Three decades later, a random scattering of my friends' children yields an Orkney, a Jackson and an Alabama Rose. Customers of my mother's pub have spawned two Madeleines, two Oscars, a Thomasina Lily, and the world-beating Marla Florence Queenie. Everyone's doing it. The spirit of the age backs the individual as a force beyond any social grouping. When TV ads announce, "you're unique, you're incredible", I half-expect them to continue, "you've called your children Teapot, Artichoke and Buzzard". The late Paula Yates, as it turns out, was a prophet for our times with her restrained Fifi Trixibelle and Peaches.
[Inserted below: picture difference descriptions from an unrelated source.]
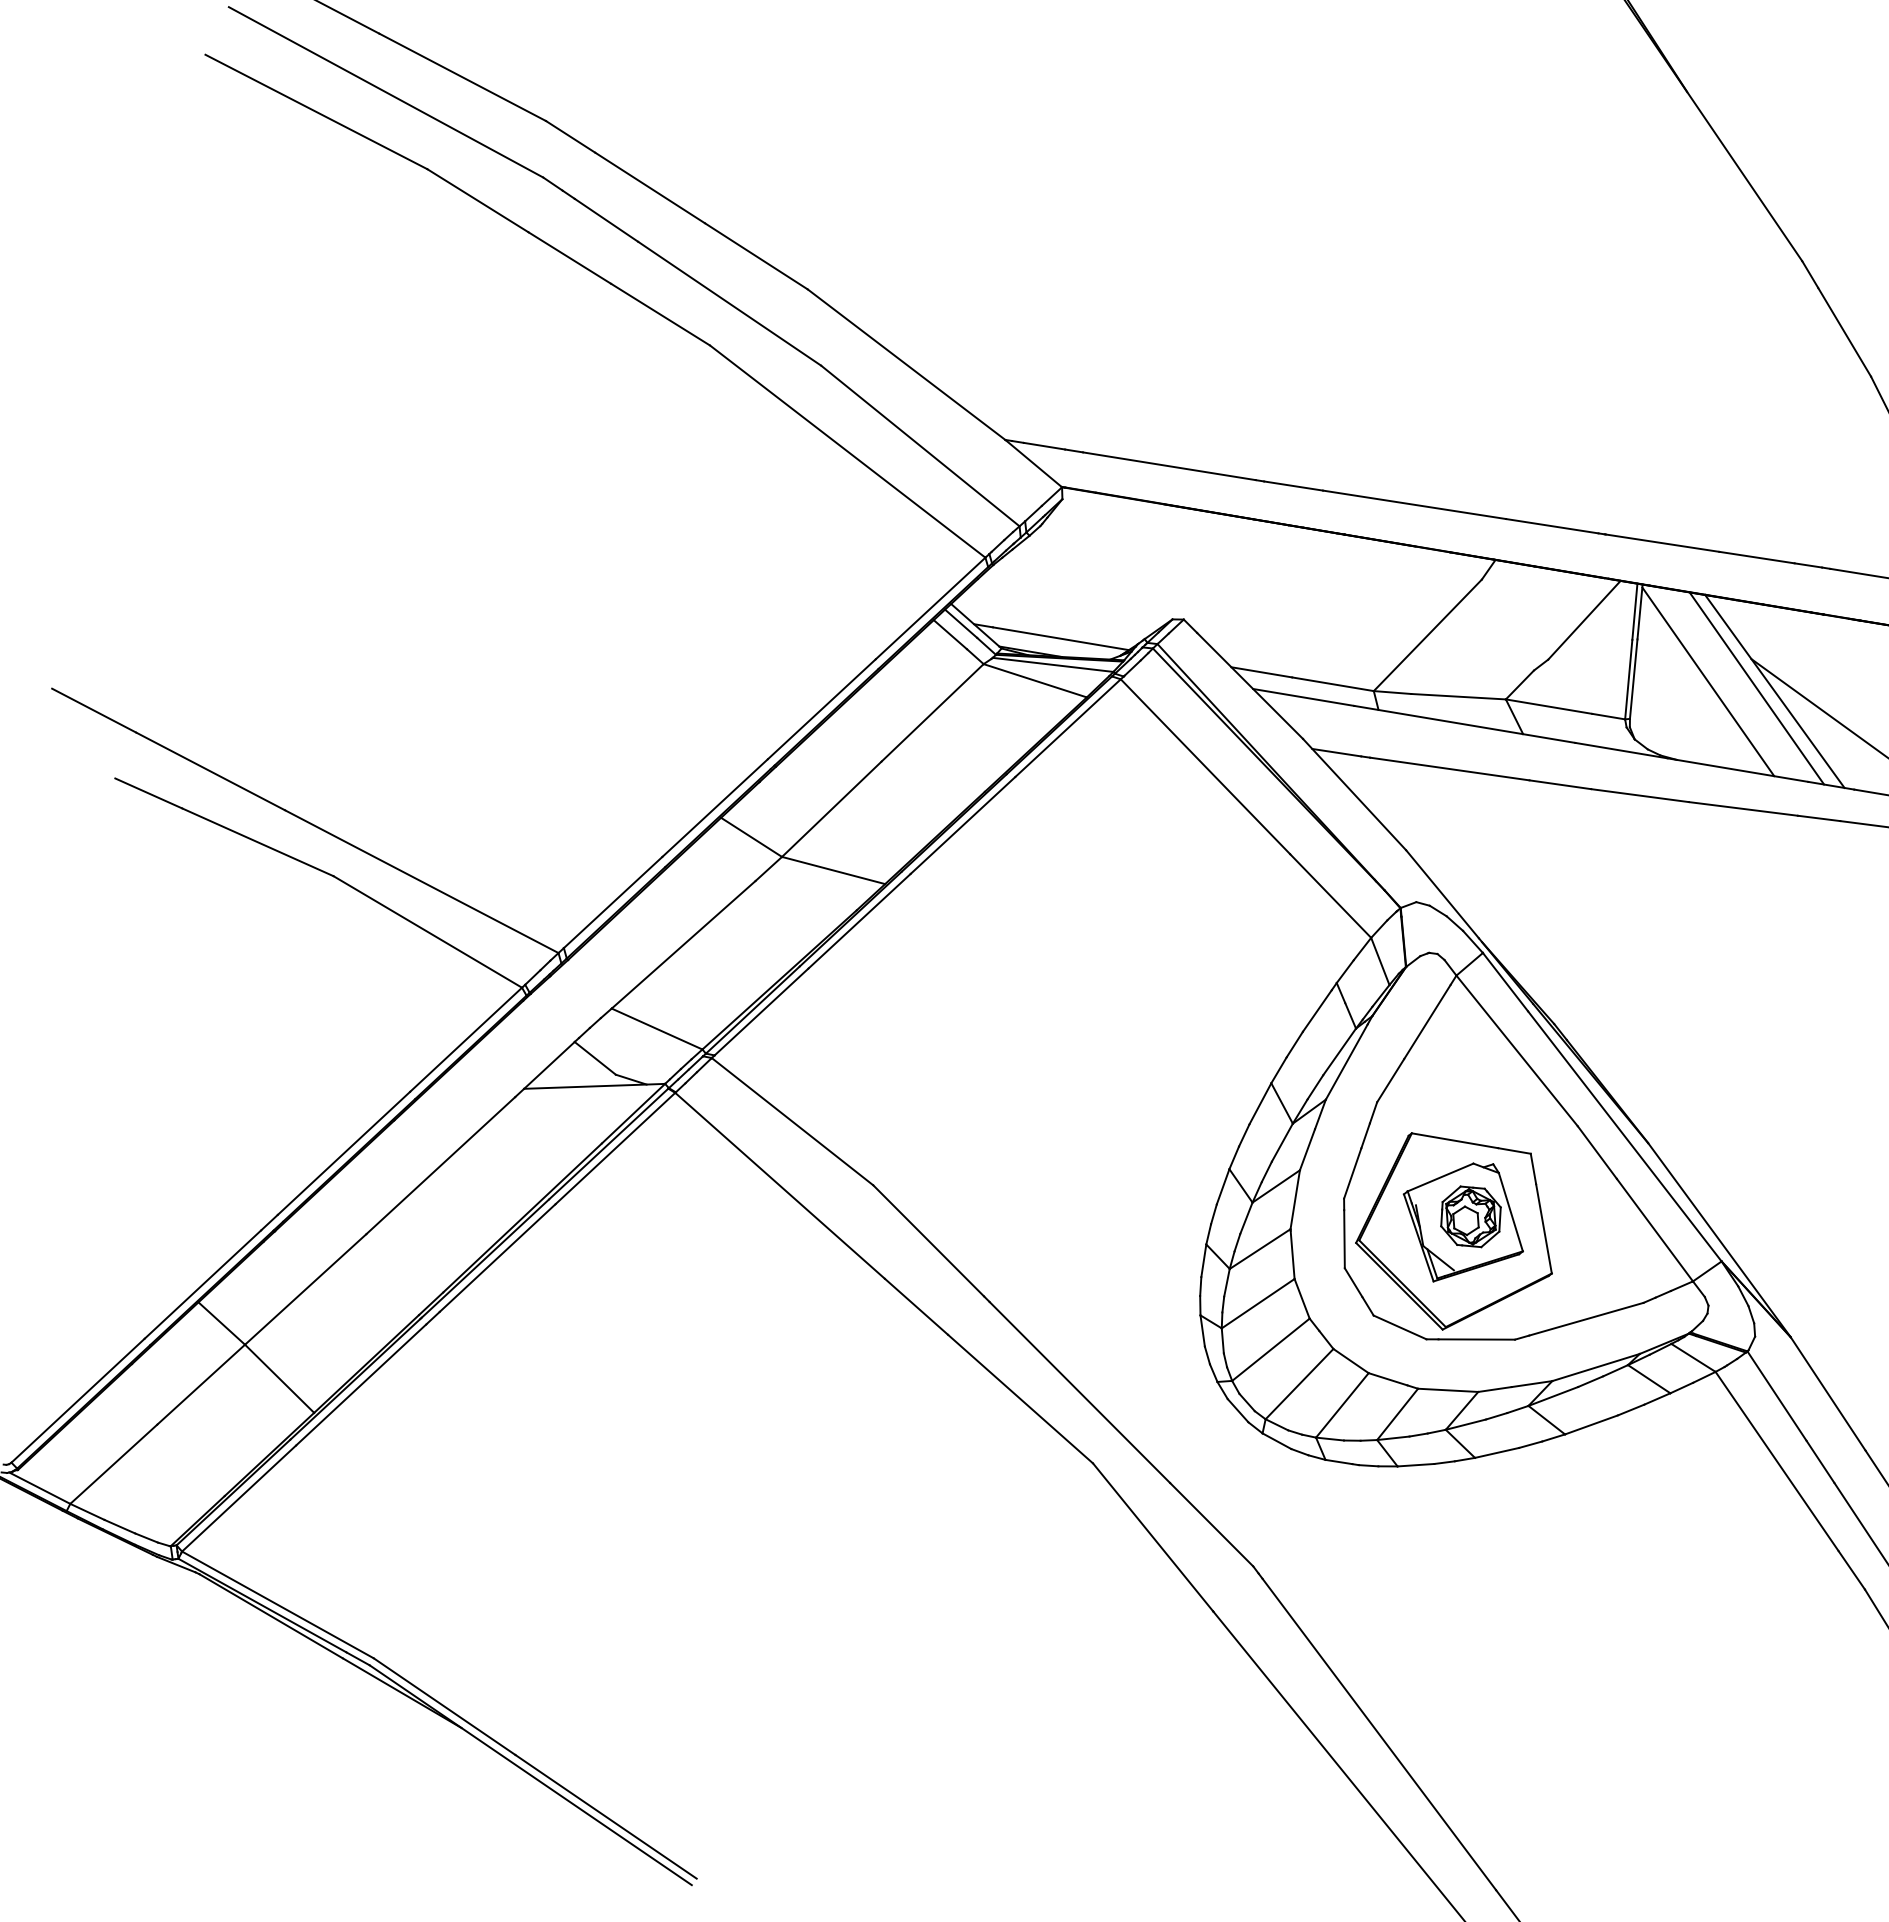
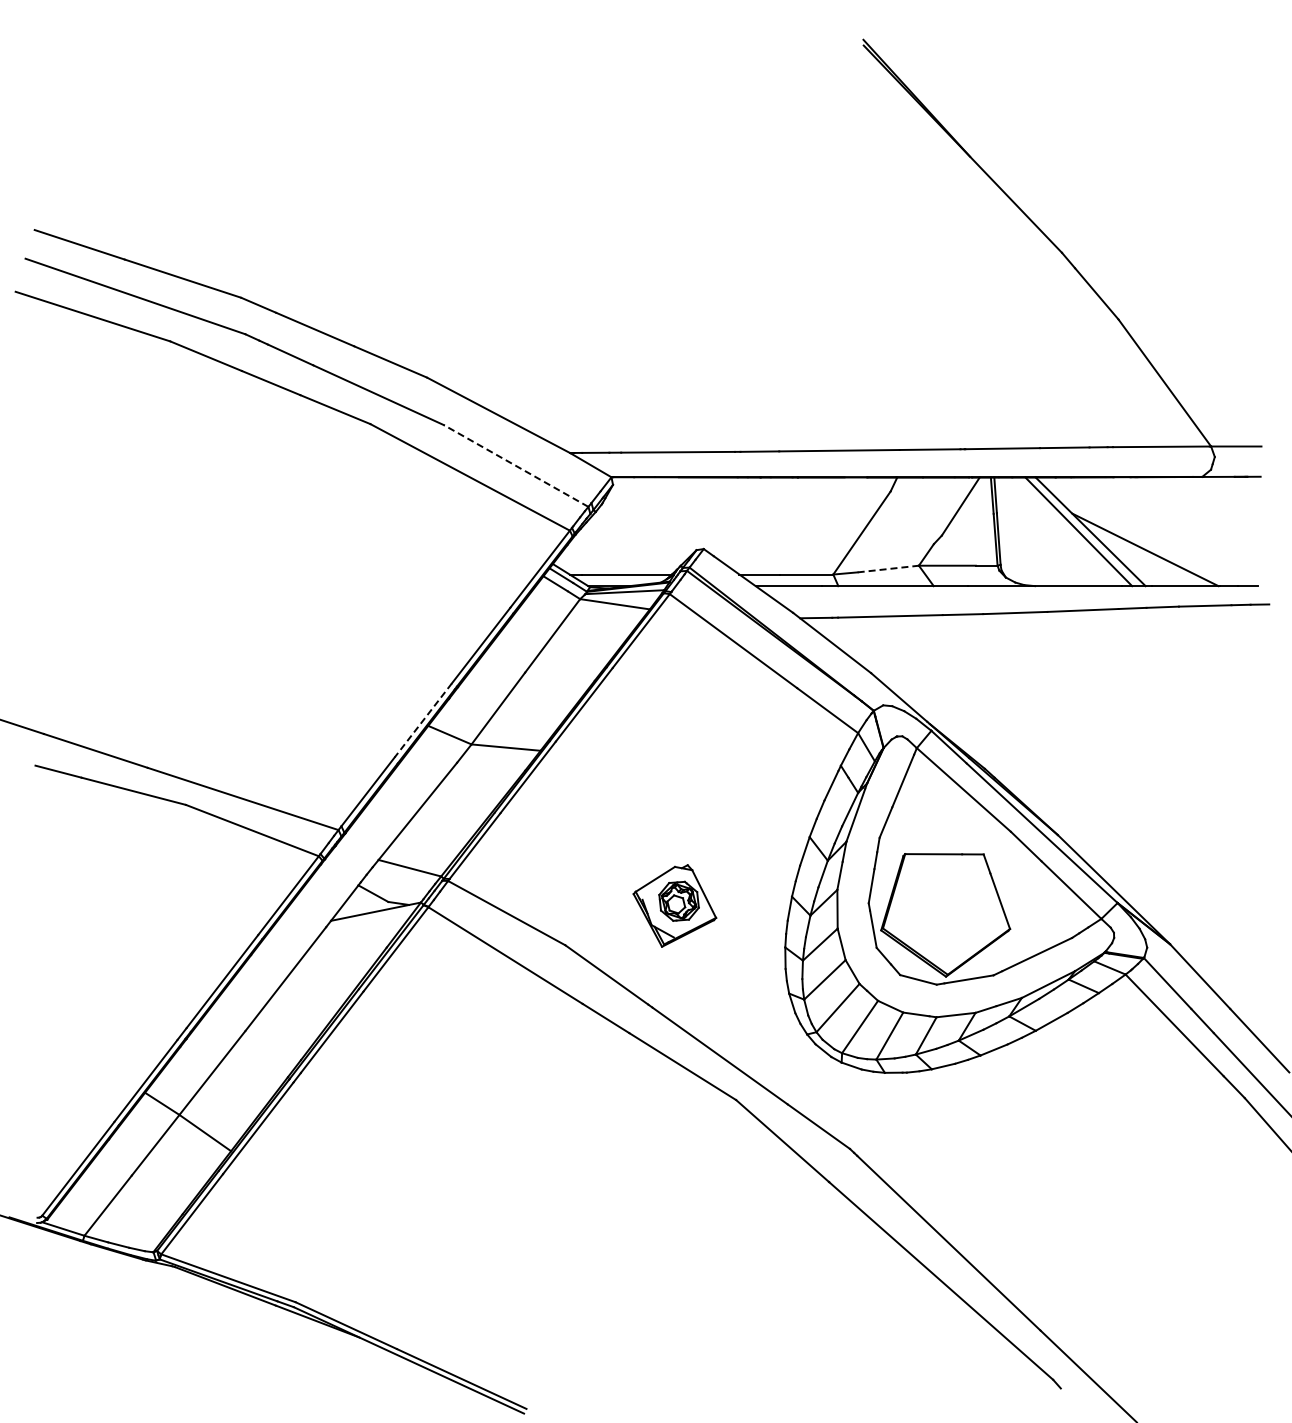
line: (919, 445) -> (515, 465), solid -> dashed
line: (1707, 681) -> (1046, 532), removed
line: (1458, 697) -> (888, 569), solid -> dashed
line: (715, 808) -> (423, 720), solid -> dashed
part: (1462, 1221) -> (674, 905), moved

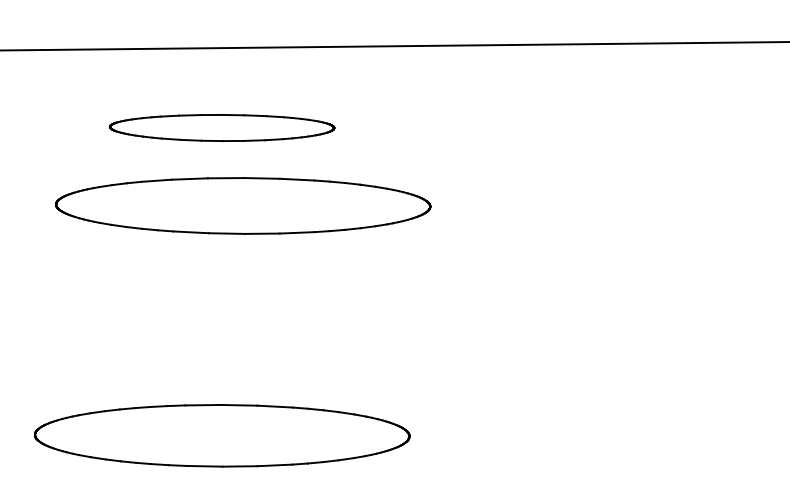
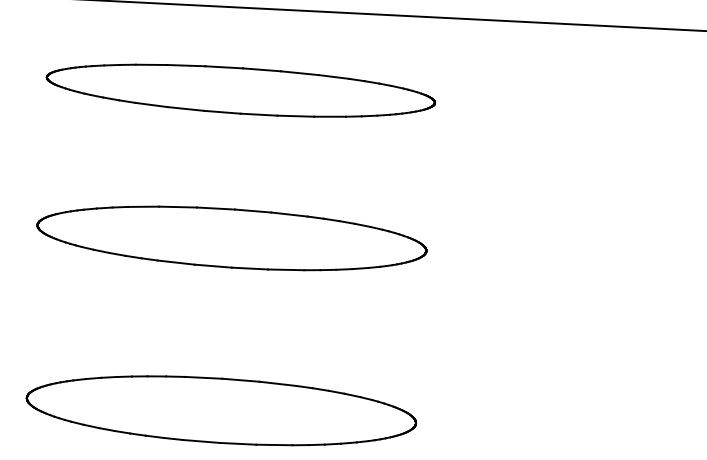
part: (221, 127) -> (240, 90), size x1.67
part: (243, 205) -> (232, 238), moved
The new naming game is eroding social boundaries. The middle classes haven't only purloined Amber and Peregrine, they're gunning for Arthur, Daisy and Fred. Below-stairs names are now firmly in the parlour, leaving the working classes to snaffle up William and Chloe. The Essex girl love-interest in Tony Parsons' new book, One For My Baby, calls her puddingy child Plum, after a willowy blonde snapped sipping champagne in the society pages of a glossy mag. The real-life inspiration for this jeu d'ésprit, Plum Sykes of US Vogue, will be turning in her Manolos at the thought of council-estate namesakes. Pop star and footballer names have done their time, but the It-girl craze is still in its infancy. While there's still a posh tit to be flashed in The Sun, I predict a bumper crop of Victorias, Taras and Lizs.

I just hope new parents examine every ramification. A name isn't just for baptism, it's for life. The Gorans and Davinas of 2001 will be the poor little sods of 2002. I speak from experience: all the other Rowans are male and I've spent a lifetime responding to, "I thought you were a bloke". Dorcas has her name shortened to "Dork", and Hereward, as a little boy, couldn't quite pronounce his own name because of an infant lisp. When he got lost, aged four, in M&S, the following announcement came over the tannoy: "Will the mother of little Herod please come and pick him up from Customer Services."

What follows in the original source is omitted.